Hello, I’m Daniel Westfall on the channel “Pray with Me”.
Psalm 105 is a recital of Israel’s history. I used to find it rather tedious and wondered why the poet thought it necessary to versify this material. Surely the history books were adequate. Couldn’t he be more creative with his poetry?
Re-reading the psalm recently, I learned it may have been written to encourage Israelites during the Babylonian exile. Let’s observe how the poet chose stories from history to hearten the discouraged exiles.
The psalm’s history review begins with Abraham saying:
God is mindful of his covenant forever. . .
the covenant he made with Abraham
his promise to Isaac. . .
which he confirmed to Jacob as a statue,
to Israel as an everlasting covenant (vv. 8-9).
God made his promises when Abraham and his descendants were a little lost tribe in the vast land of Canaan. God protected them there, even rebuking kings, saying “Do not touch my anointed ones!” (v. 15). This sounds like the stories where Abraham passed off his wife as his sister, and God warned the local king not to take her into his harem (Gen. 20). If the Israelites in Babylon felt like a little lost tribe in a big, dangerous world, the poet’s message was, This is not a new experience for Israel or for God. He can handle it. He will be faithful to his forever promises.
The writer next cites Joseph, whose brothers became annoyed that he was daddy’s favorite, and that he had dreams about becoming the family patriarch.
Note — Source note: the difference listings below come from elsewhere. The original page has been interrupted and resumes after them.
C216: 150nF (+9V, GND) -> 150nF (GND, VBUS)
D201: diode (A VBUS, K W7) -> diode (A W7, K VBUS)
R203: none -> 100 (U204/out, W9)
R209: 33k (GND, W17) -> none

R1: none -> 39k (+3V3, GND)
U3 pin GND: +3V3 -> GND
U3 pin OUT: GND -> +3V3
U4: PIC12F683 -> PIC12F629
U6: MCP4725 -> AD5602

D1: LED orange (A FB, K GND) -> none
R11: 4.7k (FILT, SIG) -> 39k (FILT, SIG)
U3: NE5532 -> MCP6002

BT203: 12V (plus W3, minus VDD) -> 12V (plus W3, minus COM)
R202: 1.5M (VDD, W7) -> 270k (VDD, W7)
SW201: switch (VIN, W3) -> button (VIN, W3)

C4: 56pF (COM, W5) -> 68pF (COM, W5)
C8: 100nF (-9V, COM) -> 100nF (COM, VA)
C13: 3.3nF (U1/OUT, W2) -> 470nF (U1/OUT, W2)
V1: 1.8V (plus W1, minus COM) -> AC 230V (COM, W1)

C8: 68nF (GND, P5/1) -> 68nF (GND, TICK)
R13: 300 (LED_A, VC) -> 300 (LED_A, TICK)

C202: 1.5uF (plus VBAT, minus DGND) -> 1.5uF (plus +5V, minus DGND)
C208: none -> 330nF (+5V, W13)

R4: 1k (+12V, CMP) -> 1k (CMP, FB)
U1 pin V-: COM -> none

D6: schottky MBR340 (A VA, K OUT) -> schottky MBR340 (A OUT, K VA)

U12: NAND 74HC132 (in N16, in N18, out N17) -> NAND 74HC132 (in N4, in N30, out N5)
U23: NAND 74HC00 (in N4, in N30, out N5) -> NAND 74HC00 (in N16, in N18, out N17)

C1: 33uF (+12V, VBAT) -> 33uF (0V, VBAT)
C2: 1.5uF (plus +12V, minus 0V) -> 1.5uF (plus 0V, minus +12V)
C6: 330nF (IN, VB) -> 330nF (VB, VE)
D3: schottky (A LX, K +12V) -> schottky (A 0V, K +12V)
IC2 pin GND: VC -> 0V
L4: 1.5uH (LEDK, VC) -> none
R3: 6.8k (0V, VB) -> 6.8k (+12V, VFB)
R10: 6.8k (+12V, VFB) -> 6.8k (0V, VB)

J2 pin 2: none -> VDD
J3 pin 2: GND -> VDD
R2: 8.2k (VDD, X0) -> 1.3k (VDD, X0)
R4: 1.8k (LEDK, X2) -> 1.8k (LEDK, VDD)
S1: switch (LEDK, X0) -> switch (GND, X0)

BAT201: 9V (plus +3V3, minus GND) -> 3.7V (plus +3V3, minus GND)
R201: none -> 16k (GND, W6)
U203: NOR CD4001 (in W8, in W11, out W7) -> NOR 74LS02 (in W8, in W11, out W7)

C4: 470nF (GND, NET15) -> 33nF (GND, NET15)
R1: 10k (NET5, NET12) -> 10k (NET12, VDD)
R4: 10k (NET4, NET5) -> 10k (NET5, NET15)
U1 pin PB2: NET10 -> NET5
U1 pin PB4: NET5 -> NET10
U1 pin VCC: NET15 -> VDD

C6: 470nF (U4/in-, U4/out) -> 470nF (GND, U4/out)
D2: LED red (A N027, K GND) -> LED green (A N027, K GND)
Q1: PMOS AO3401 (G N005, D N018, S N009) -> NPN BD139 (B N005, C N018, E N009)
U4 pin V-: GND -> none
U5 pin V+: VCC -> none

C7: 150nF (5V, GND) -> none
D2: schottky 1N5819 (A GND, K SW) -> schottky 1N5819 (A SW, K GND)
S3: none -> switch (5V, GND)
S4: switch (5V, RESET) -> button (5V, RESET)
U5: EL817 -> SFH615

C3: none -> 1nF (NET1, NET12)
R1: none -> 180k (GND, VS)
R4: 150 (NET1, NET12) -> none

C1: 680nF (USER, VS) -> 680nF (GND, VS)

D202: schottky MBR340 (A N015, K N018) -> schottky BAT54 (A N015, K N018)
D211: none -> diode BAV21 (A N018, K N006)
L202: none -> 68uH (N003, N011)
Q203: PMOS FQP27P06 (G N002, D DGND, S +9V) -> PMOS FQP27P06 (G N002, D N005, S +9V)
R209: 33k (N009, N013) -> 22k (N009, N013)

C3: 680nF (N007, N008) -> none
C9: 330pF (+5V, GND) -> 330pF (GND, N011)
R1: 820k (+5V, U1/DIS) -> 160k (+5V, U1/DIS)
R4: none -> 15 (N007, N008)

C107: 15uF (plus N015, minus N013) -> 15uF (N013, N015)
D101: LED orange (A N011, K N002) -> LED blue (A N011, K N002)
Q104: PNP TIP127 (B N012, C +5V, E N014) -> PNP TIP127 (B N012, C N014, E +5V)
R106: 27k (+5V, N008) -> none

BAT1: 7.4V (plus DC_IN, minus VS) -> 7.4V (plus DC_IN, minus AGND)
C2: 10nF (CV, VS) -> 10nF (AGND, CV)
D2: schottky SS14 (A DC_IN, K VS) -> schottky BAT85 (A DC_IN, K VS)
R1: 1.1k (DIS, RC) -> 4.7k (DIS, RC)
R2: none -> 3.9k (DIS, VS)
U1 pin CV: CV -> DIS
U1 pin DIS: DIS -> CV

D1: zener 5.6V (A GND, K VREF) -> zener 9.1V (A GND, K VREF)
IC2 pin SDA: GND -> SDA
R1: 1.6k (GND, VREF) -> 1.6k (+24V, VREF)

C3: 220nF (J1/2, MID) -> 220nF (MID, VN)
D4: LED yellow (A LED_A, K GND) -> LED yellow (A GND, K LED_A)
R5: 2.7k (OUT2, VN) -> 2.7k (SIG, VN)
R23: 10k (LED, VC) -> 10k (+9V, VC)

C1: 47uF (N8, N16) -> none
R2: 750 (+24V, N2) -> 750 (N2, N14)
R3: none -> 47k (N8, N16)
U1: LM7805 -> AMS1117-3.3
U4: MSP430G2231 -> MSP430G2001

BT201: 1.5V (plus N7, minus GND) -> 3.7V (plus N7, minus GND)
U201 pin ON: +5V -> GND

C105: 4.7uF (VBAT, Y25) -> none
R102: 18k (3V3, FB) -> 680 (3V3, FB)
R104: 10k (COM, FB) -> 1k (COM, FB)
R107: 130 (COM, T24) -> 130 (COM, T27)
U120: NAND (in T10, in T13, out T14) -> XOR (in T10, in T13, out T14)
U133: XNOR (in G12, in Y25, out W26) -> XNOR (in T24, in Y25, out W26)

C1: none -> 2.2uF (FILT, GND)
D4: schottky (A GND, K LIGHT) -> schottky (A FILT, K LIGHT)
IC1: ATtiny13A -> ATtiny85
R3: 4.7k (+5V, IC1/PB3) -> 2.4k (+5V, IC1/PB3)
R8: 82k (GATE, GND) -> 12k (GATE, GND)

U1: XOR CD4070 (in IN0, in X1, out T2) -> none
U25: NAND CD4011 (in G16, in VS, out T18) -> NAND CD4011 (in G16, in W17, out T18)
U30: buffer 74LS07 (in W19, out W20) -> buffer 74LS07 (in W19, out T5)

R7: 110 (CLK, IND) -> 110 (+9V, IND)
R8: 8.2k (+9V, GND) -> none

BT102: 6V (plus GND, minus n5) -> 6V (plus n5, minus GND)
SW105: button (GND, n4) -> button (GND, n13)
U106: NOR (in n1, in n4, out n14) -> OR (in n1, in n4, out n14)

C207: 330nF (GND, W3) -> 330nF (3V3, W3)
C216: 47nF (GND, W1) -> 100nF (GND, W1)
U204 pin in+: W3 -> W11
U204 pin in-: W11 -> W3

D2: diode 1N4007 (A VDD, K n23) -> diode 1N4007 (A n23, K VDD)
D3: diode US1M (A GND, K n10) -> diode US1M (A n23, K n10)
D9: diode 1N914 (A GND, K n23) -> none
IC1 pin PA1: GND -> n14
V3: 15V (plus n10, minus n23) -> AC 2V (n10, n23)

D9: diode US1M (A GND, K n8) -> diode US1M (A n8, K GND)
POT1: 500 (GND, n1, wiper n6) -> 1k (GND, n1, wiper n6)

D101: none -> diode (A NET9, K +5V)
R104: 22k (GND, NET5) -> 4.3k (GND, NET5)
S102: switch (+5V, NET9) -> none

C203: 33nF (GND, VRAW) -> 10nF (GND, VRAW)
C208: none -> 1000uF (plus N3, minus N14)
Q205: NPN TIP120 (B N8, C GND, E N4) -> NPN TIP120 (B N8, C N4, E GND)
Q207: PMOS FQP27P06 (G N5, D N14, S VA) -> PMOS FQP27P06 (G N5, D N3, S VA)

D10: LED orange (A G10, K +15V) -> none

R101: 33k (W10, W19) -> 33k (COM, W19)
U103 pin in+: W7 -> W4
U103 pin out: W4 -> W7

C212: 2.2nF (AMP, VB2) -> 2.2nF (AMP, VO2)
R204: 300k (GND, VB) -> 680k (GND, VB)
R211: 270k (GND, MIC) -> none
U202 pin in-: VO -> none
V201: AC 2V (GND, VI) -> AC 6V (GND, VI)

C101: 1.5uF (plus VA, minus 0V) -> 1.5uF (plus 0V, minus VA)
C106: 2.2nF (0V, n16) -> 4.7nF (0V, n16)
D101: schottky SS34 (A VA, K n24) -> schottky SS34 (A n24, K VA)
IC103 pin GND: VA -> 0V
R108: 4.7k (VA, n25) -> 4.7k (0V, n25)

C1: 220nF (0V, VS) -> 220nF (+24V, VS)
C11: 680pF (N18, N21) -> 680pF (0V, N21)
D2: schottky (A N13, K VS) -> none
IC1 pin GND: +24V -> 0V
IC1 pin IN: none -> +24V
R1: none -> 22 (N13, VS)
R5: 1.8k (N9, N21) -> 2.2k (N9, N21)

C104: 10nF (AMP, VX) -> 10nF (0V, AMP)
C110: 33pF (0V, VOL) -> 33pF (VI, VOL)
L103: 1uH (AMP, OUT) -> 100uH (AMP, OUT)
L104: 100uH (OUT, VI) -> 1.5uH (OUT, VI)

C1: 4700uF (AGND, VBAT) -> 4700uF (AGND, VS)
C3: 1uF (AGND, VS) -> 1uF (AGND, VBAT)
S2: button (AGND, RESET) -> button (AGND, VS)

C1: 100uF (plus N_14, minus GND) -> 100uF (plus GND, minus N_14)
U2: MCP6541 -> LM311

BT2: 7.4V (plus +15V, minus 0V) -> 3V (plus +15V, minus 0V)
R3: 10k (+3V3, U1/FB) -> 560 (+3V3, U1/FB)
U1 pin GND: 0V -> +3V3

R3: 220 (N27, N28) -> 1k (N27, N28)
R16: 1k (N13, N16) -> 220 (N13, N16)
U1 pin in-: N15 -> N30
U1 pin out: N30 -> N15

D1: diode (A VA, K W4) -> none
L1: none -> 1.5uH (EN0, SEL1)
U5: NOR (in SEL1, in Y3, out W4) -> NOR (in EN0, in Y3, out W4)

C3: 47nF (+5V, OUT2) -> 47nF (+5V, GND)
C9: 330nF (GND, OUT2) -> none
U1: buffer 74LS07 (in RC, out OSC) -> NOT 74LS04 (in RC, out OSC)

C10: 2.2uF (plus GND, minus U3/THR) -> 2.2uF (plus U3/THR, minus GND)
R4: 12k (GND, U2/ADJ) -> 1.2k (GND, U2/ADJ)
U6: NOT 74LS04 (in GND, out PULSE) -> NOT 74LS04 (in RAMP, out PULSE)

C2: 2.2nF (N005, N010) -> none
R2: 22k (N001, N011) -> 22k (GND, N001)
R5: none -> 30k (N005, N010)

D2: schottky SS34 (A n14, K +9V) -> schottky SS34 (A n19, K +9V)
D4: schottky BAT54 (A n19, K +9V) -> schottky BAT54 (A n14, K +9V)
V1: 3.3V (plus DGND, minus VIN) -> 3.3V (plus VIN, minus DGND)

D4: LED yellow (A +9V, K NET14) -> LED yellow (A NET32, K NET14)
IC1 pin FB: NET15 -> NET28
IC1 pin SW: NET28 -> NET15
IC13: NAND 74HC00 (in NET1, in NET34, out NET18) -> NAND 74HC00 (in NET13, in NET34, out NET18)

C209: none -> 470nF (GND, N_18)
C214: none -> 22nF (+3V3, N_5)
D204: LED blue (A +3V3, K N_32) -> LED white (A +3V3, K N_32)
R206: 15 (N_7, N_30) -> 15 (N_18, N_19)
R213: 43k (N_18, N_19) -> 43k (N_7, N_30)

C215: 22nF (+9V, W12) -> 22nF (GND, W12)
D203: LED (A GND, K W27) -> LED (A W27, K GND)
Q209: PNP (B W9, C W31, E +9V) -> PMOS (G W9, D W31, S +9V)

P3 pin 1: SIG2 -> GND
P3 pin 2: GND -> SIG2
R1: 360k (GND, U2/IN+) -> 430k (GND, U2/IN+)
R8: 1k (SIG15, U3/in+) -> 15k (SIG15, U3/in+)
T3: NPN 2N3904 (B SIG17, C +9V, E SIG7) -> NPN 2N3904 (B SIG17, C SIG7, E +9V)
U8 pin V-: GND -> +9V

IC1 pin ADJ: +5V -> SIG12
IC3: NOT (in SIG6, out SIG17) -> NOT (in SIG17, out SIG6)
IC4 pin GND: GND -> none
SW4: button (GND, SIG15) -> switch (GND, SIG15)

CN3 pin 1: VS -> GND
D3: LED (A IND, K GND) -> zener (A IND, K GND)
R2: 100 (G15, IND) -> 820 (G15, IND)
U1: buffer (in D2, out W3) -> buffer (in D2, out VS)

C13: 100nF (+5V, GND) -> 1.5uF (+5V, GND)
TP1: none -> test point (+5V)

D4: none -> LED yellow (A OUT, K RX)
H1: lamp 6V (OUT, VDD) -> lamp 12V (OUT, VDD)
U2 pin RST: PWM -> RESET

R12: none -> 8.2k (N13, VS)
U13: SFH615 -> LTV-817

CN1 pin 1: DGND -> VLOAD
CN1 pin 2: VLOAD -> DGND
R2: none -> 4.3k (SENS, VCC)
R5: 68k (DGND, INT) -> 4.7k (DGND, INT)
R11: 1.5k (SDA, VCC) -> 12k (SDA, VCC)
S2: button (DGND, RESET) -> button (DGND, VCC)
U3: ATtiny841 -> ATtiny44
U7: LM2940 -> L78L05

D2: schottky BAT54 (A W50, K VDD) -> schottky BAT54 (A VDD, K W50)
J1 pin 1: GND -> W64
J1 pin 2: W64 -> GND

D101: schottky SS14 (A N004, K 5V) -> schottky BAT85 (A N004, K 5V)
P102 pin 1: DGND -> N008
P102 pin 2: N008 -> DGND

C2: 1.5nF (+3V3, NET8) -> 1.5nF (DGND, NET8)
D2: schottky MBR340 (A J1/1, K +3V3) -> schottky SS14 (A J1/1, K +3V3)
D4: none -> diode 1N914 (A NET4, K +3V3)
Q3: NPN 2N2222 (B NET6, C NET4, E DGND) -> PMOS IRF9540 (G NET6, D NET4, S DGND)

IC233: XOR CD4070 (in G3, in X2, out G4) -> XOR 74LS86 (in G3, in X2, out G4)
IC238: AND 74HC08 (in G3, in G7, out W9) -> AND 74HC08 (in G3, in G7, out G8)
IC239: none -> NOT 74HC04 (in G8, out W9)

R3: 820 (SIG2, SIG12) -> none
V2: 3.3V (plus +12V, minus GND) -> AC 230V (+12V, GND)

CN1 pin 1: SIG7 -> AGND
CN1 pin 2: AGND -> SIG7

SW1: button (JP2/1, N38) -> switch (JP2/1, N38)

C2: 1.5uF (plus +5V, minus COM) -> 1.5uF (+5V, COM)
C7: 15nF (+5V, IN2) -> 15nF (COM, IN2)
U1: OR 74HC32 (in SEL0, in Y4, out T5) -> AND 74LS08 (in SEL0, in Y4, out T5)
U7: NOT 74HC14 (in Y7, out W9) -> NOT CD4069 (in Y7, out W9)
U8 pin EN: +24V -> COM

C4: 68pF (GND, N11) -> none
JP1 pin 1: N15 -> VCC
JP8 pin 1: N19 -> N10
When they sold him to Egyptian traders, his dreams were lost in exile, slavery, and prison. But God remembered him and made his dreams come true. Joseph became a powerful Egyptian ruler and saved his family and the whole country from famine. The message for exiles is that God who remembered Joseph in Egypt remembers you in Babylon, and he will help you.
The poem moves to a third historical recital, the story of the Exodus, where Moses and God confronted Pharaoh with plagues until Pharaoh released God’s people from slavery. Then God helped them escape, taking them on an impossible journey through the Red Sea and the desert to the Promised Land. This God will one day free the exiles from Babylon and take them on their journey home.
A striking feature of this psalm is how the poet edited Israel’s history. He deleted all the sin and rebellion! There is no mention of the evil Joseph’s brothers did or, of 4forty faithless years wandering in the desert. The poem recites only larger events that ended happily. Why? I think the exiles already knew how badly things go wrong. They needed encouragement and hope.
Our father, you reminded the Israelites of their their history. You watched over Abraham when he was a stranger in a strange land. You protected Joseph as a prisoner and slave. You remembered your people in Egypt and led them to the Promised Land to worship you.
Lord, we too are foreigners and exiles (1 Pet 2:11), for our citizenship is in heaven (Phil 3:20). Lead us through danger and deserts to the land you have promised. With the poet we pray:
Bring us out with joy,
your chosen ones with singing.
Bring us to a place where we
we can keep your statutes
and observe your laws (vv. 43, 45, paraphrased).
I’m Daniel on the channel “Pray with Me”.